Fees mean the Fees for the Services set out in the Quote.
GST Act means the A New Tax System (Goods and Services Tax) Act 1999 (Cth) (as amended).
Hourly Rate means our standard hourly rate as amended from time to time.
Intellectual Property means copyright, design, process, trademark, formula, invention, model, business name, domain name, patent, trade secret and any other intellectual property right of any nature whatsoever throughout the world (whether registered or unregistered and including all applications and rights to apply for the same).
Loss means in relation to a person, a claim, demand, remedy, suit, injury, damage, loss, cost, liability, action, proceeding, right of action, claim for compensation or reimbursement or liability incurred by or to be made or recovered by or against the person, however arising and whether direct or indirect.
Materials means any materials, or Deliverables specified in the Quote, or which are integral in the Services.
Notice of Dispute means a written notice which:
(a) states that it is a notice under clause 14;
(b) identifies the Dispute;
(c) states a time (which must be within normal business hours) and place (reasonably convenient to both parties) for a without prejudice meeting.
Retainer Services means any Services of a recurring nature over time (as opposed to those provided for the setup or completion of one-off projects) and includes any work undertaken for the Client that extends past the delivery of a Project or between delivery of Projects and which is recurring for more than one month in nature. They may include but are not limited to:
(a) Website Hosting
(b) Domain Registration & Renewal
(c) Google Ads/Bing Ads or other digital advertising
(d) Social Media Services
(e) Search engine optimisation (SEO) services
(f) Additional services
Projects means any works undertaken by TCC in the creation of any deliverable product to the Client as part of the Services or future services contemplated between them.

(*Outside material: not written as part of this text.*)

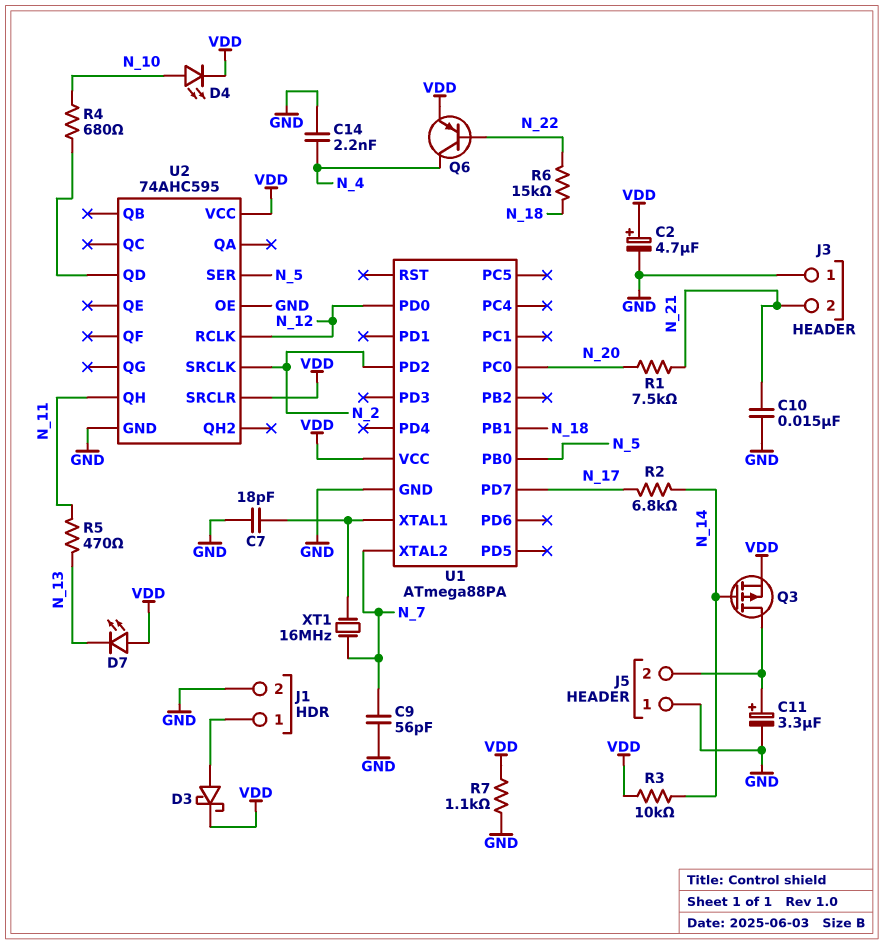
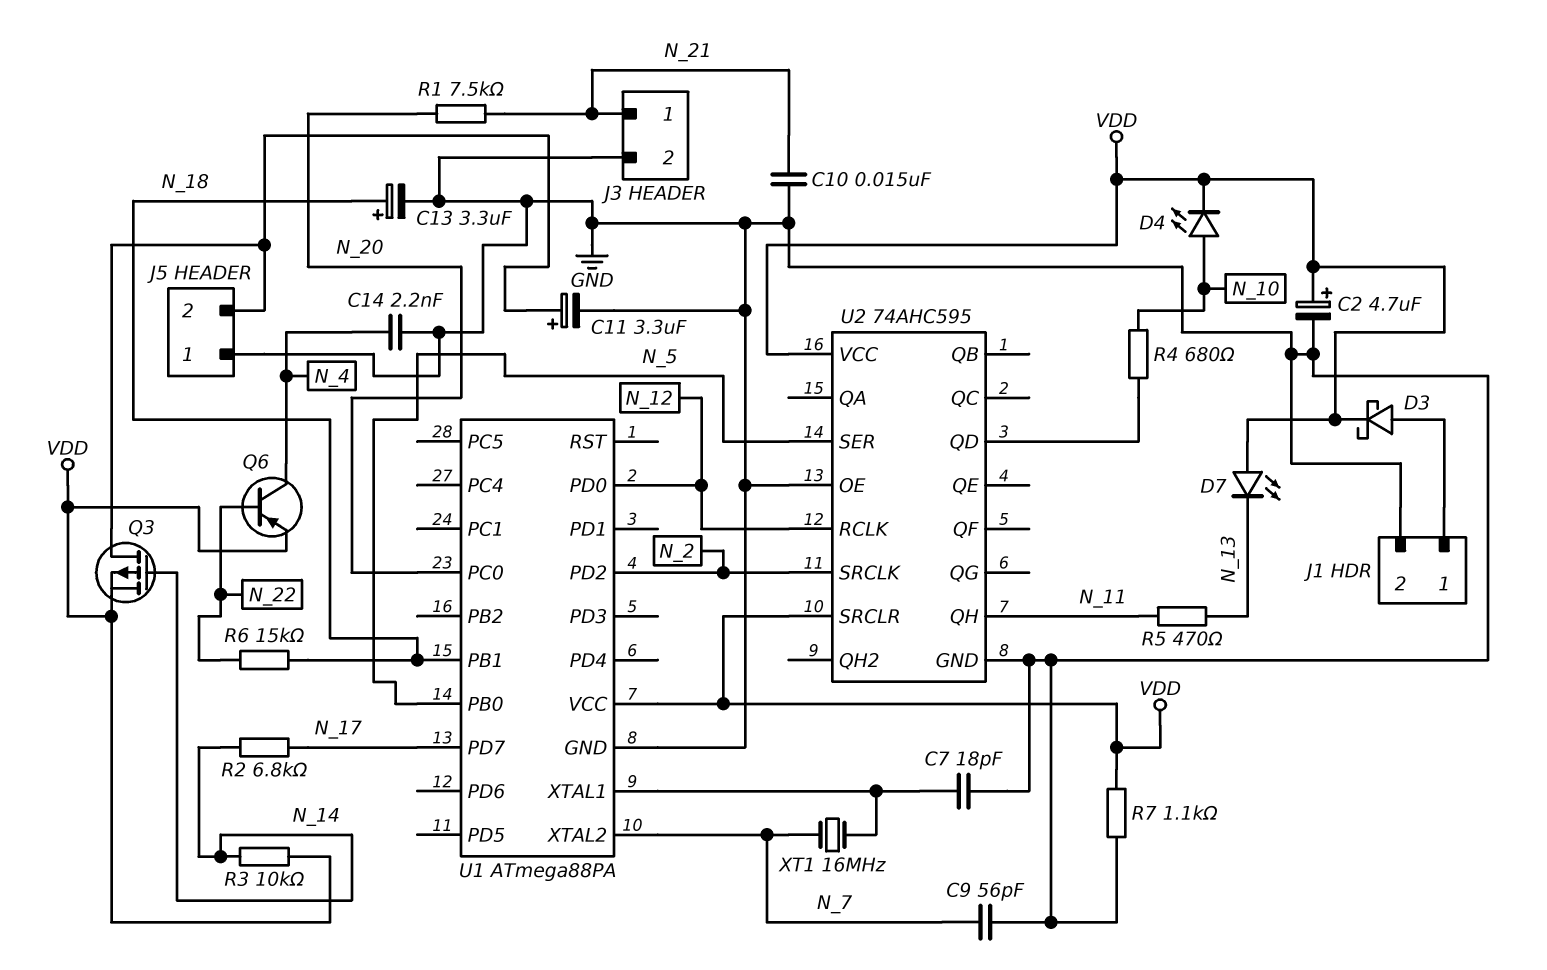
C13: none -> 3.3uF (plus N_18, minus GND)
J3 pin 1: GND -> N_21
J3 pin 2: N_21 -> GND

Proposal means and document provided to the client outlining the services and capabilities of TCC.
Quote means any document provided by TCC to the Client (in any form) setting out the scope of services to be supplied and Fees and any applicable Fees, specifications or other special conditions, and includes any revisions to the same.
Services means work performed by TCC for the Client as set out in the Quote and includes the Materials, any Project Deliverables and any Retainer Services.
Unless otherwise provided, in this Agreement:
(a) the singular includes plural and vice versa and any gender includes every gender;
(b) a person includes corporations, trusts, associations, partnerships, a government authority, and other legal entities, and where necessary, includes successor bodies;
(c) months mean calendar months;
(d) references to statutes include statutes amending, consolidating or replacing the statutes referred to and all regulations, orders-in-council, rules, by-laws and ordinances made under those statutes;
(e) sections of statutes or terms defined in statutes refer to corresponding sections or defined terms in amended, consolidated or replacement statutes;
(f) headings and the table of contents are used for convenience only and are to be disregarded in the interpretation of this Agreement;
(g) an agreement or document is to that agreement or document as amended, novated, supplemented or replaced from time to time; and
(h) a party includes that Party’s executors, administrators, substitutes, successors and permitted assignees.
This agreement shall not be interpreted adversely to a party merely on the basis that party provided it or a portion of it.